По поводу "Бесконечного тупика"

(продолжение)
<···> Бунин писал в "Окаянных днях": "Ключевский отмечает чрезвычайную "повторяемость" русской истории. К великому несчастью, на эту "повторяемость" никто и ухом не вёл". Действительно, всё повторилось. Повторилось Смутное время. Повторилось крепостное право. Но ведь повторяется всё. Повторится и Пётр I, и русская литература, и Петербург, и христианство.
Внимание: стенограмма!

Приказ и закон. Проблема модернизации России
Лекция Игоря Клямкина


<···>

<···> Говорить я буду преимущественно в историческом контексте. Я считаю такой подход весьма актуальным, учитывая по меньшей мере два следующих обстоятельства. Во-первых, <···> очень важно понять, в какой точке собственной исторической биографии [(скорее фазе своего исторического развития)] находится страна, что у неё позади <···>. <···>

Во-вторых, что представляется более существенным, мне кажется, в нашем историческом сознании происходят весьма странные вещи. Оно чрезвычайно замусорено и, в общем-то, развалено и рассыпано. Я не буду говорить о том, что делается на профессиональном фланге, о том, что и как пишут историки, – это особый разговор. Несколько слов скажу о том, что происходит в той сфере, где историю пытаются осмыслять идеологически. Сошлюсь только на один пример – в силу того, что он достаточно свеж. А именно на известное выступление Владислава Суркова перед активом «Единой России», где очень много ссылок на историю и попыток обосновать идеологию правящей партии с помощью совершенно определённой интерпретации истории, которая, с моей точки зрения, мягко говоря, выглядит странно.

Сегодня власть пытается представить себя как демократическую. И в этой связи она пытается представить себя как «мало чем отличающуюся» от <···> власти любой ["классической"] европейской или какой-то другой демократической страны. Это требует определённой <···> истории, которая <···> должна выглядеть частью [общей] европейской истории. [(Требует? Должна? Лектор считает, что глубокие исторические экскурсы (см. ниже) принципиально способны подтверждать демократизм ныне действующей власти?)]

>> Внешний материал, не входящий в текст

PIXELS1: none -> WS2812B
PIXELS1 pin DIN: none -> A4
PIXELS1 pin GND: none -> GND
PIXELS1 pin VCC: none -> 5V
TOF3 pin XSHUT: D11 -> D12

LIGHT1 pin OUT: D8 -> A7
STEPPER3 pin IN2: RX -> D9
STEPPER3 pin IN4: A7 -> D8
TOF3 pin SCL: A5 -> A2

Что из этого получается? На Западе был протестантизм, а у нас были «нестяжатели» (имеется в виду известное движение конца XV – начала XVI вв. во главе с Нилом Сорским). <···> Но, если даже отвлечься от того, что на Западе протестантизм стал определённо не только религиозной, но и жизненной, в том числе политической, реальностью, у нас нестяжатели были разгромлены и никаких следов после себя не оставили. Это всё равно что говорить, что <···> [на Западе] был парламент, а у нас была конституционно-демократическая партия, и [на этом основании делать выводы о сходстве политических систем] <···>.

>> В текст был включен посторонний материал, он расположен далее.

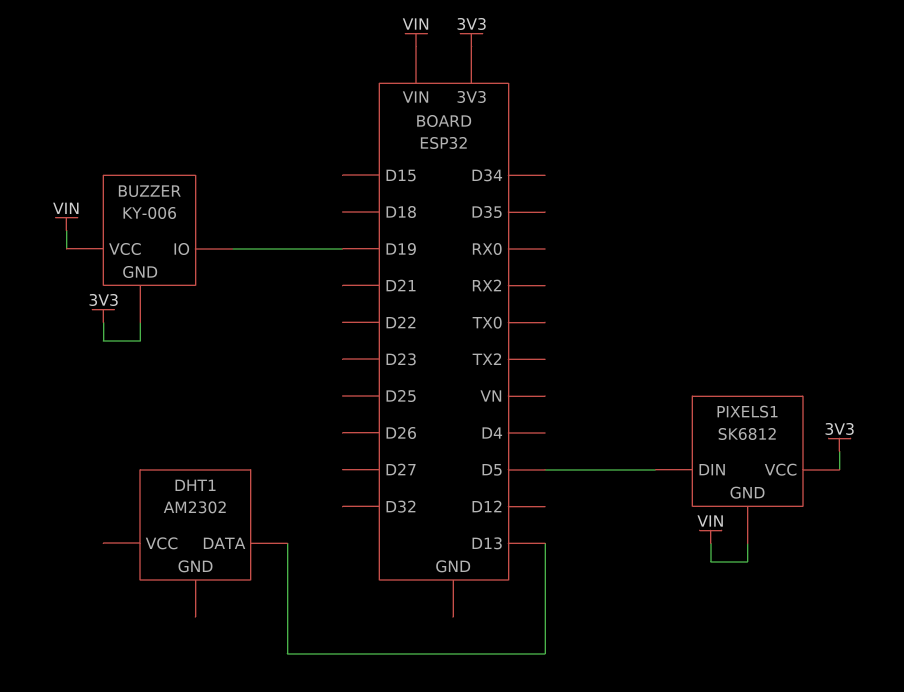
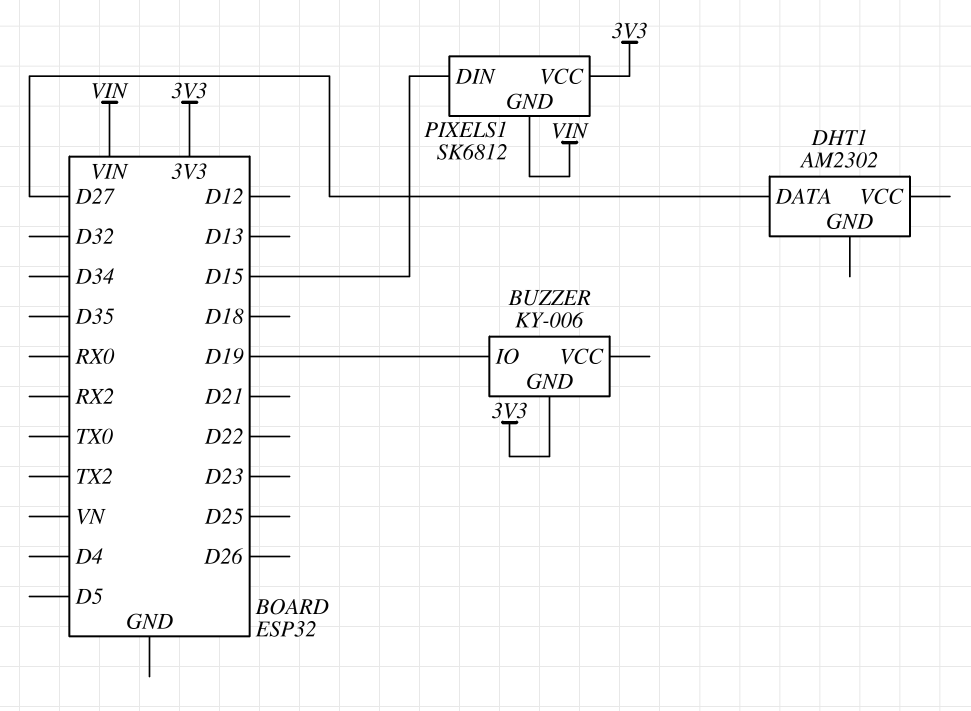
BUZZER pin VCC: VIN -> none
DHT1 pin DATA: D13 -> D27
PIXELS1 pin DIN: D5 -> D15

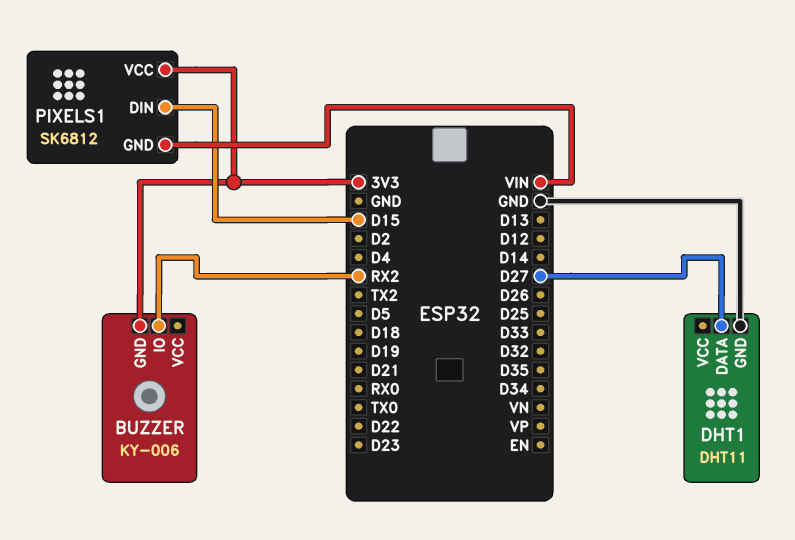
BUZZER pin IO: D19 -> RX2
DHT1: AM2302 -> DHT11
DHT1 pin GND: none -> GND

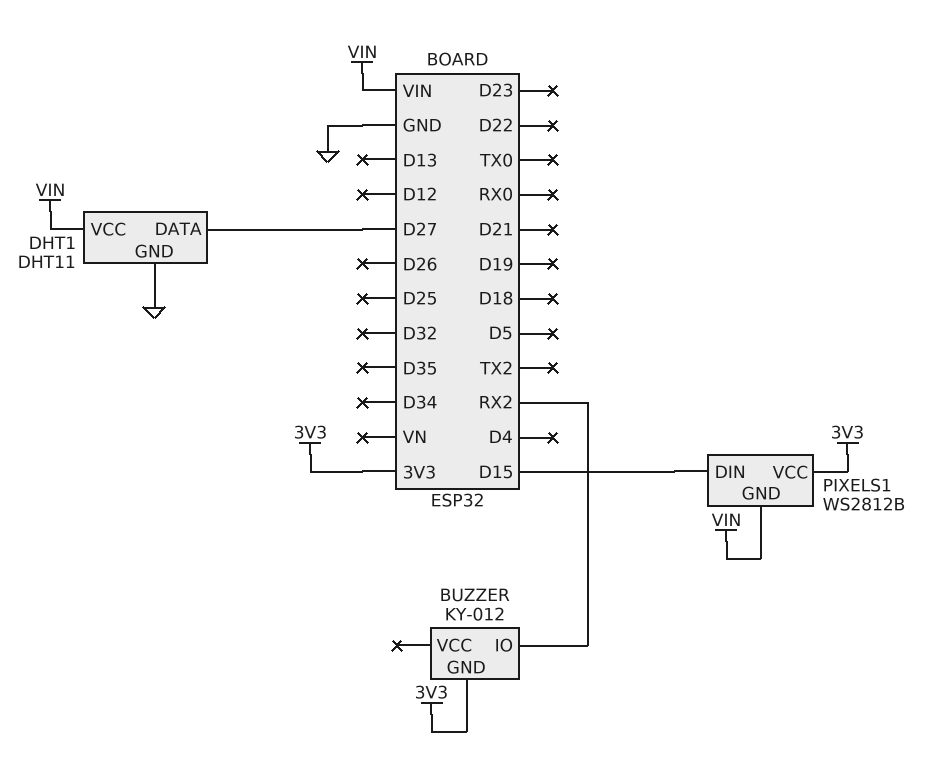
BUZZER: KY-006 -> KY-012
DHT1 pin VCC: none -> VIN
PIXELS1: SK6812 -> WS2812B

[Однако] <···> если бы к нестяжателям прислушались, то всё равно была бы принципиально другая модель, чем та, которая утвердилась на Западе в протестантских странах. Да, нестяжатели предлагали, в частности, секуляризацию церковных земель. Западные протестанты тоже её предлагали и реализовали. Если бы это было [у нас] реализовано, то эти земли отошли бы в государев фонд, они стали бы землями, принадлежащими великому князю, и он бы их раздавал служилым людям, дворянству, в обмен на службу. [А вот, скажем,] <···> Генрих III, который секуляризировал в Англии церковные земли, действительно их забрал, но он их продал. Продал для того, чтобы иметь деньги, а потом получать дополнительные налоги, чтобы содержать не служилую, а наёмную армию.

Т. е. там через это шло движение в рамках частнособственнических отношений, а <···> модель, которая бы у нас утверждалась, даже в этом случае напоминала бы турецкую, какие-то другие модели азиатских стран, <···> но отнюдь не европейскую, не европейский феодализм.

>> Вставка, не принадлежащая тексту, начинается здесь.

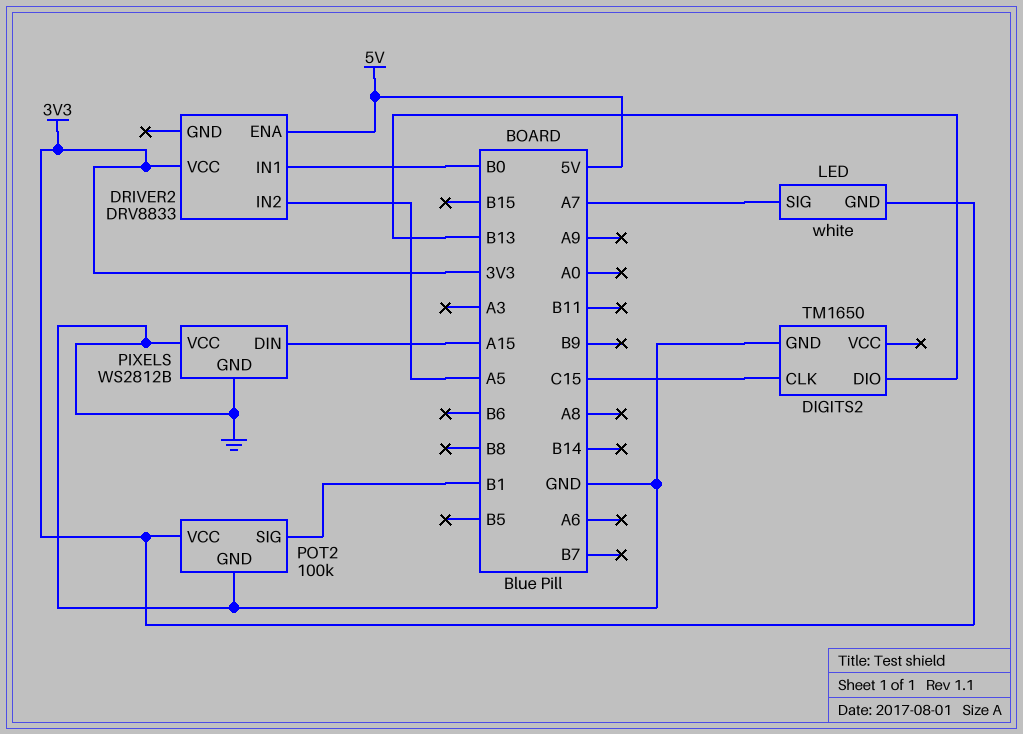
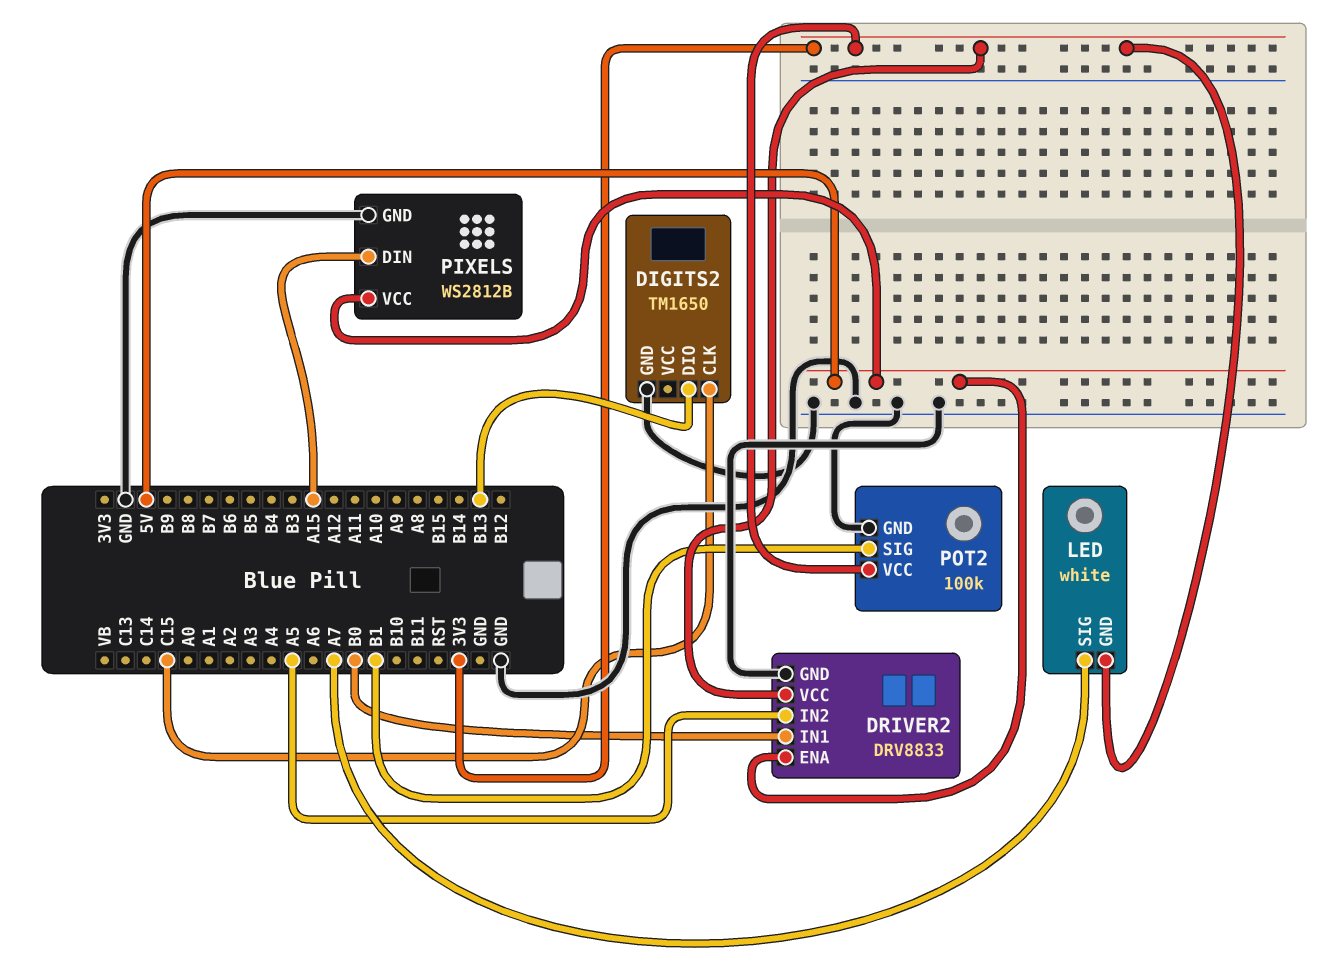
DRIVER2 pin GND: none -> GND
PIXELS pin VCC: GND -> 5V

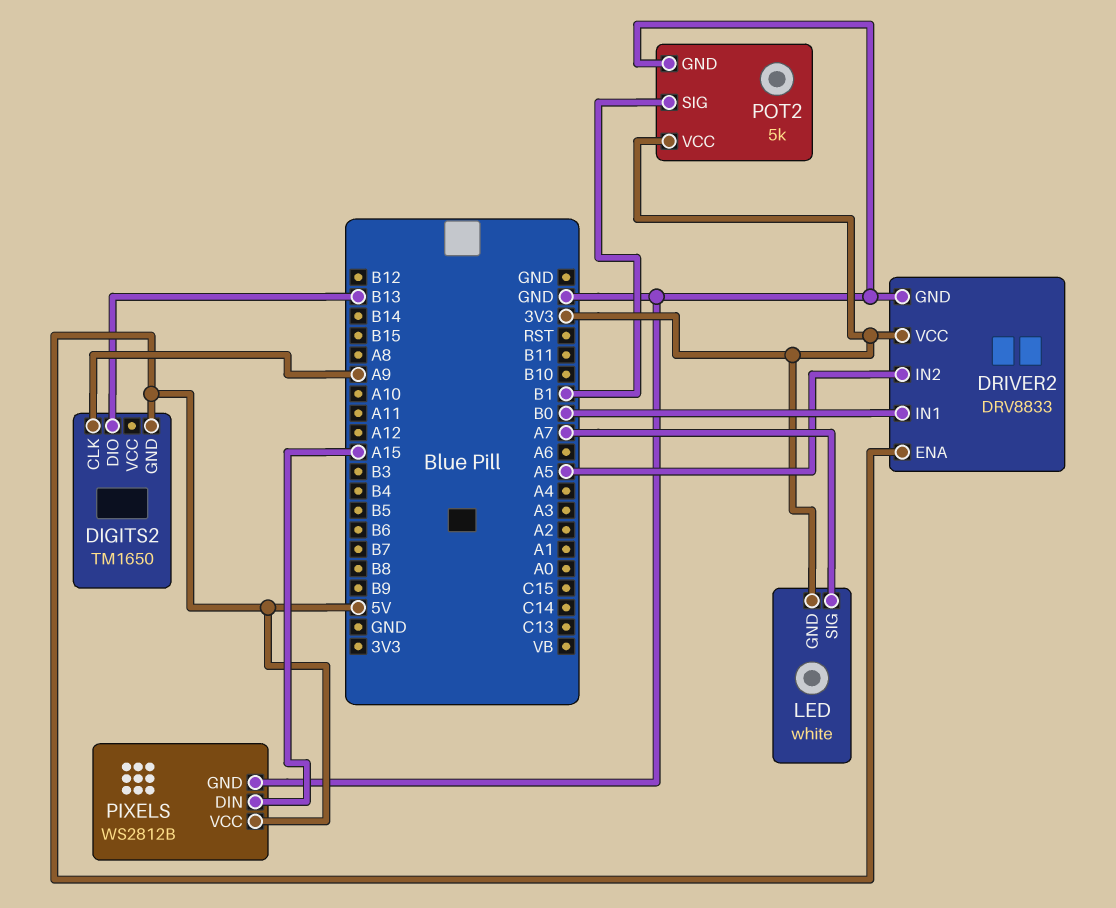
DIGITS2 pin CLK: C15 -> A9
DIGITS2 pin GND: GND -> 5V
POT2: 100k -> 5k

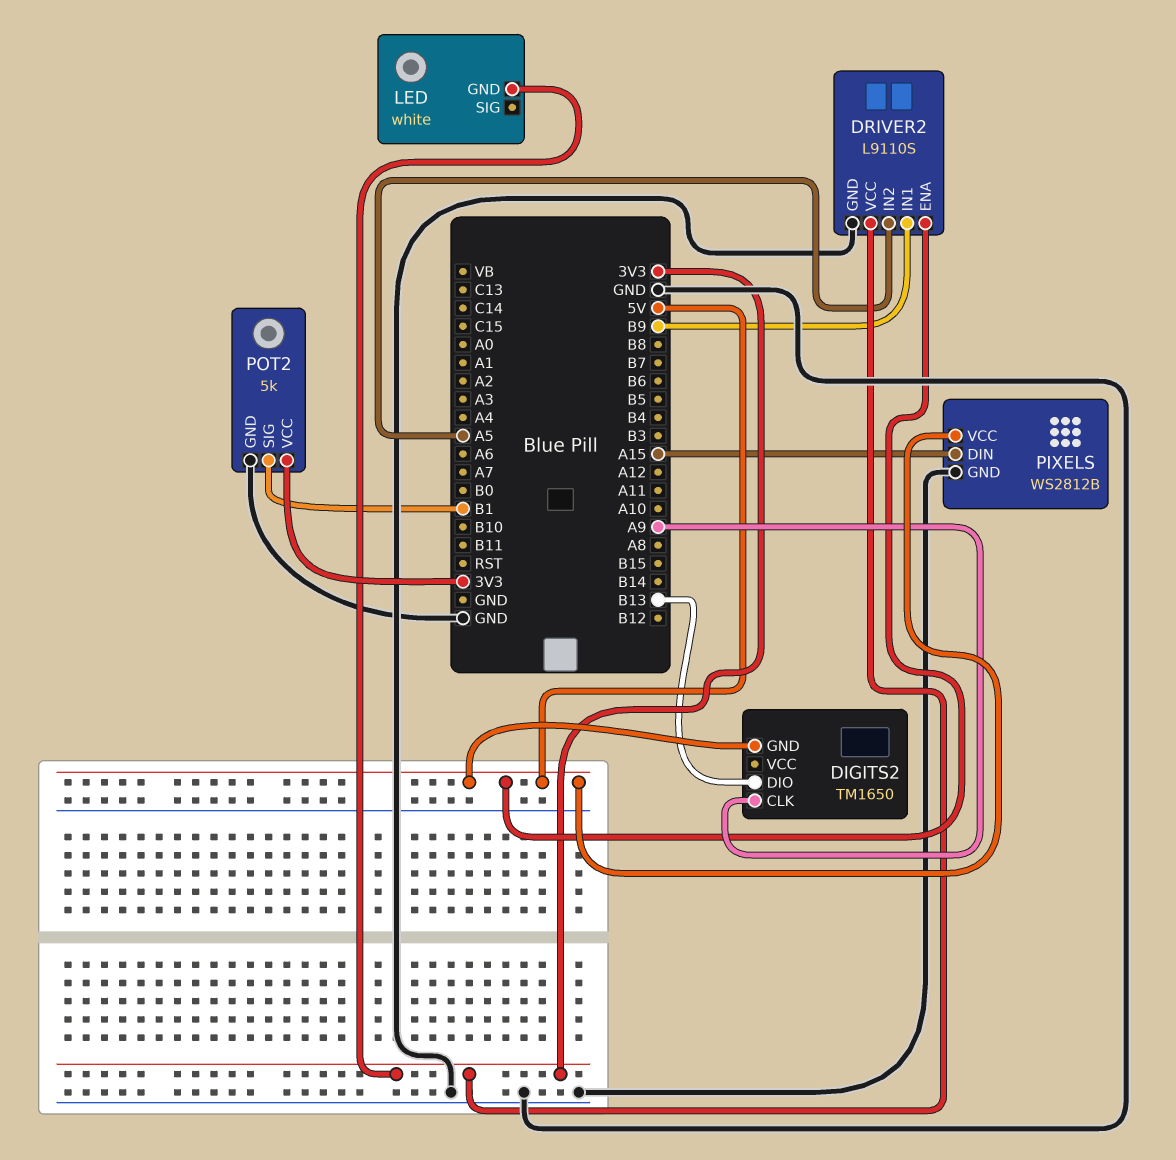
DRIVER2: DRV8833 -> L9110S
DRIVER2 pin IN1: B0 -> B9
LED pin SIG: A7 -> none

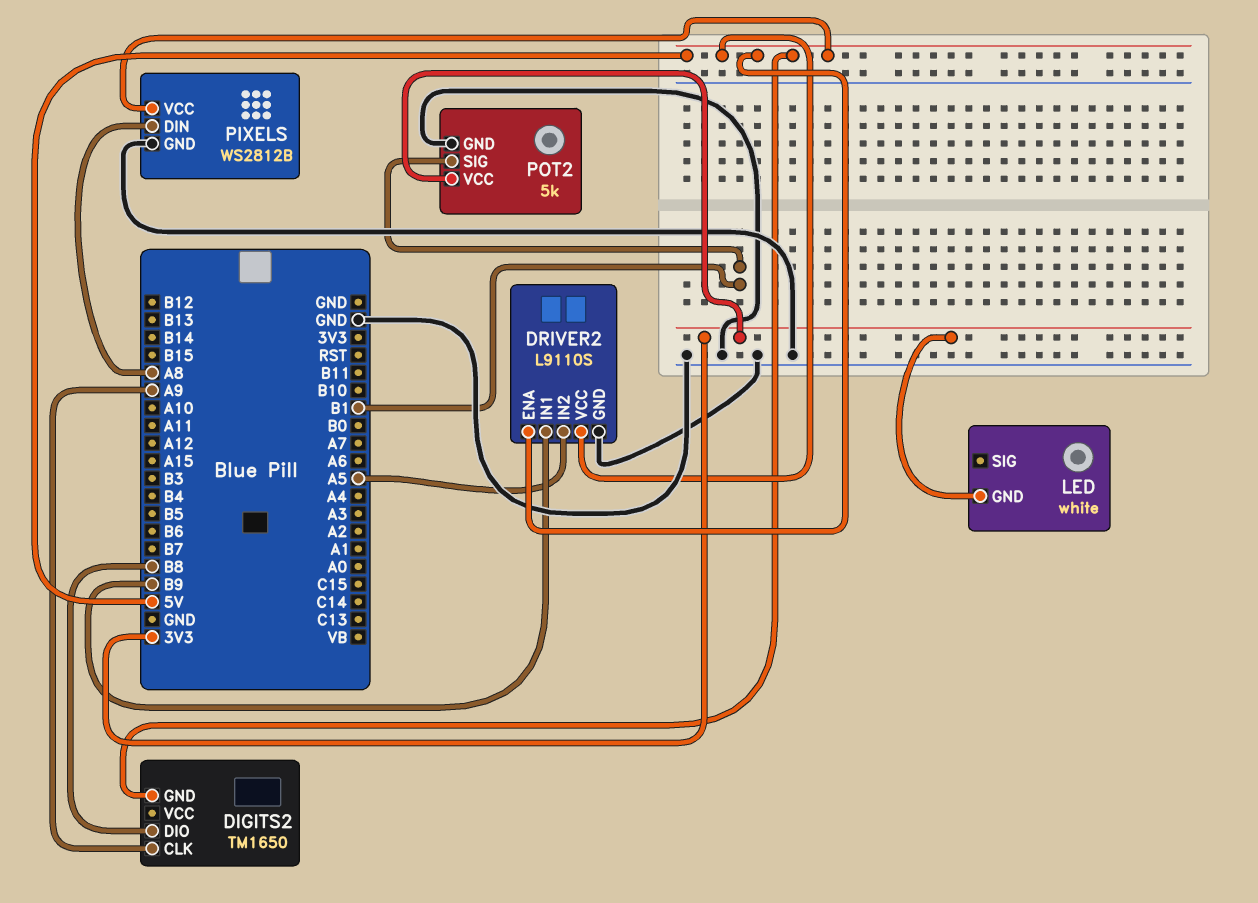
DIGITS2 pin DIO: B13 -> B8
DRIVER2 pin VCC: 3V3 -> 5V
PIXELS pin DIN: A15 -> A8

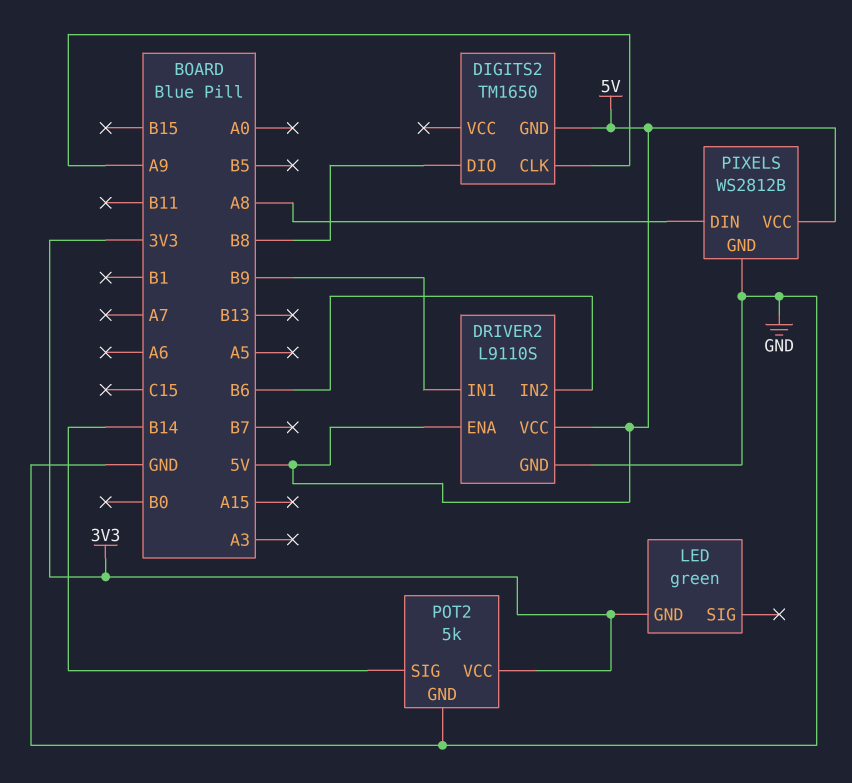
DRIVER2 pin IN2: A5 -> B6
LED: white -> green
POT2 pin SIG: B1 -> B14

Пример из этого же произведения [(из выступления Суркова)] касается того, что и у нас, и в Европе примерно в одно и то же время утвердились абсолютистские режимы в их развитых формах. Очевидно, имеются в виду Пётр I у нас и Людовик XIV во Франции. Опять-таки, учитывая те взаимоотношения власти и собственности, о которых я говорил, эти модели ничего общего между собой не имеют, кроме того, что и ту, и другую страну возглавляли абсолютные монархи. Во Франции существовала частная собственность, на которую Людовик XIV, действительно монополизировавший политическую власть, покушаться не мог и особенно не хотел. Главная задача, которая перед ним стояла, заключалась в том, чтобы французские дворяне не лезли в политику, занимались своей частной жизнью. Модель Петра I заключалась в том, чтобы лишить людей частной жизни, всецело вписать их в государство. Это принципиально разные вещи, с учётом того, что во Франции при абсолютизме развивался и капитализм, а у нас он практически не развивался, это был совершенно другой способ.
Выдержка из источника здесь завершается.